Article L922-3
Modifié par Décret n°2024-799 du 2 juillet 2024 - art. 9 (V)
Création LOI n°2024-42 du 26 janvier 2024 - art. 72
Lorsque l'étranger est placé ou maintenu en rétention administrative ou en zone d'attente, afin d'assurer une bonne administration de la justice et de permettre à l'étranger de présenter ses explications, l'audience se tient dans la salle d'audience attribuée au ministère de la justice spécialement aménagée à proximité immédiate, selon le cas, du lieu de rétention ou de la zone d'attente.
Le président du tribunal administratif ou le magistrat désigné peut toutefois siéger dans les locaux du tribunal. Les deux salles d'audience sont alors ouvertes au public et reliées entre elles en direct par un moyen de communication audiovisuelle garantissant la confidentialité et la qualité de la transmission.
Dans le cas mentionné au deuxième alinéa, le conseil de l'étranger, de même que le représentant de l'administration, peut assister à l'audience dans l'une ou l'autre salle. Il a le droit de s'entretenir avec son client de manière confidentielle. Une copie de l'intégralité du dossier est mise à disposition du requérant. Un procès-verbal est établi dans chacune des salles d'audience attestant de la conformité des opérations effectuées en application du présent article.

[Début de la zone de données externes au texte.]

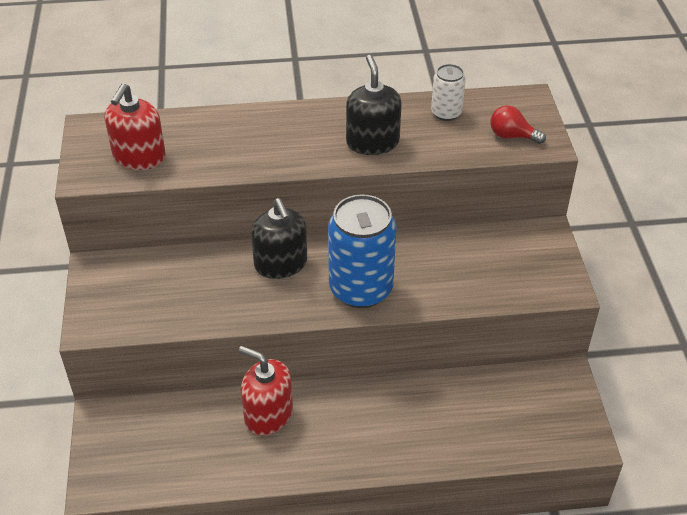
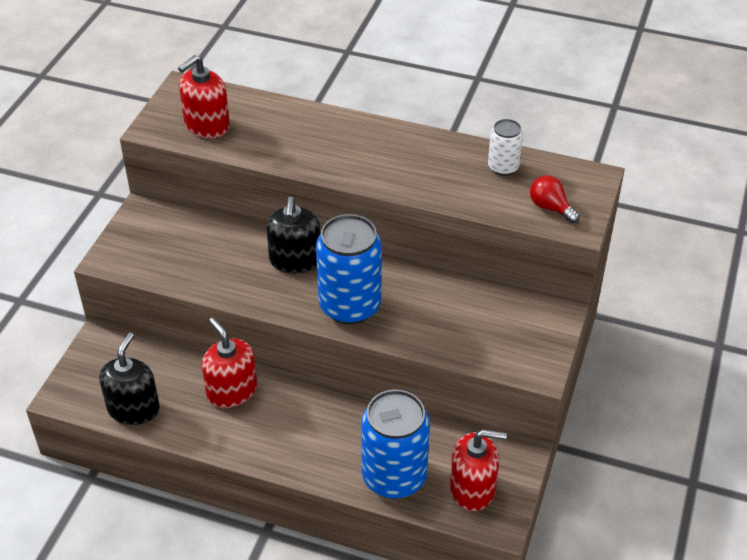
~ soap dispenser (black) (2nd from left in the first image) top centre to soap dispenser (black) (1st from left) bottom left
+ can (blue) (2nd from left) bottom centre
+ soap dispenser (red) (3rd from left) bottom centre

Le président du tribunal administratif ou le magistrat désigné peut, de sa propre initiative ou sur demande des parties, suspendre l'audience lorsqu'il constate que la qualité de la retransmission ne permet pas à l'étranger ou à son conseil de présenter ses explications dans des conditions garantissant une bonne administration de la justice.

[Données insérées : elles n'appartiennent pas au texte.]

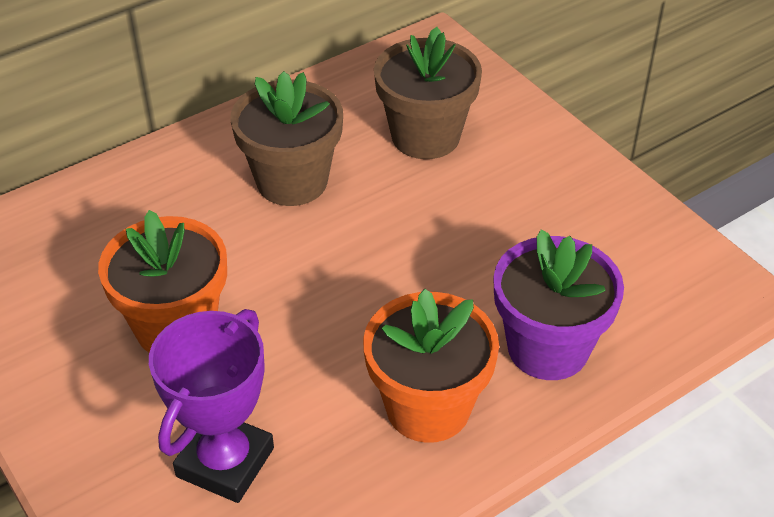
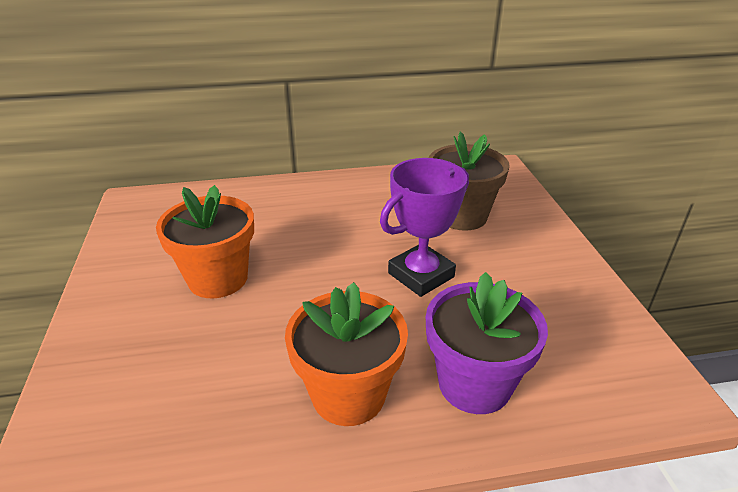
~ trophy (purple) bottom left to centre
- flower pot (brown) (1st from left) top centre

Par dérogation au premier alinéa, lorsqu'aucune salle d'audience n'a été spécialement aménagée à proximité immédiate, selon le cas, du lieu de rétention ou de la zone d'attente ou en cas d'indisponibilité de cette salle, l'audience se tient soit au tribunal administratif compétent soit dans des locaux affectés à un usage juridictionnel judiciaire proches du lieu de rétention ou de la zone d'attente.
Conformément au IV de l'article 86 de la loi n° 2024-42 du 26 janvier 2024, ces dispositions entrent en vigueur à une date fixée par décret en Conseil d'Etat, et au plus tard le premier jour du septième mois suivant celui de la publication de ladite loi. Ces dispositions s'appliquent à la contestation des décisions prises à compter de leur entrée en vigueur.
Conformément au I de l'article 9 du décret n° 2024-799 du 2 juillet 2024, ces dispositions entrent en vigueur le 15 juillet 2024.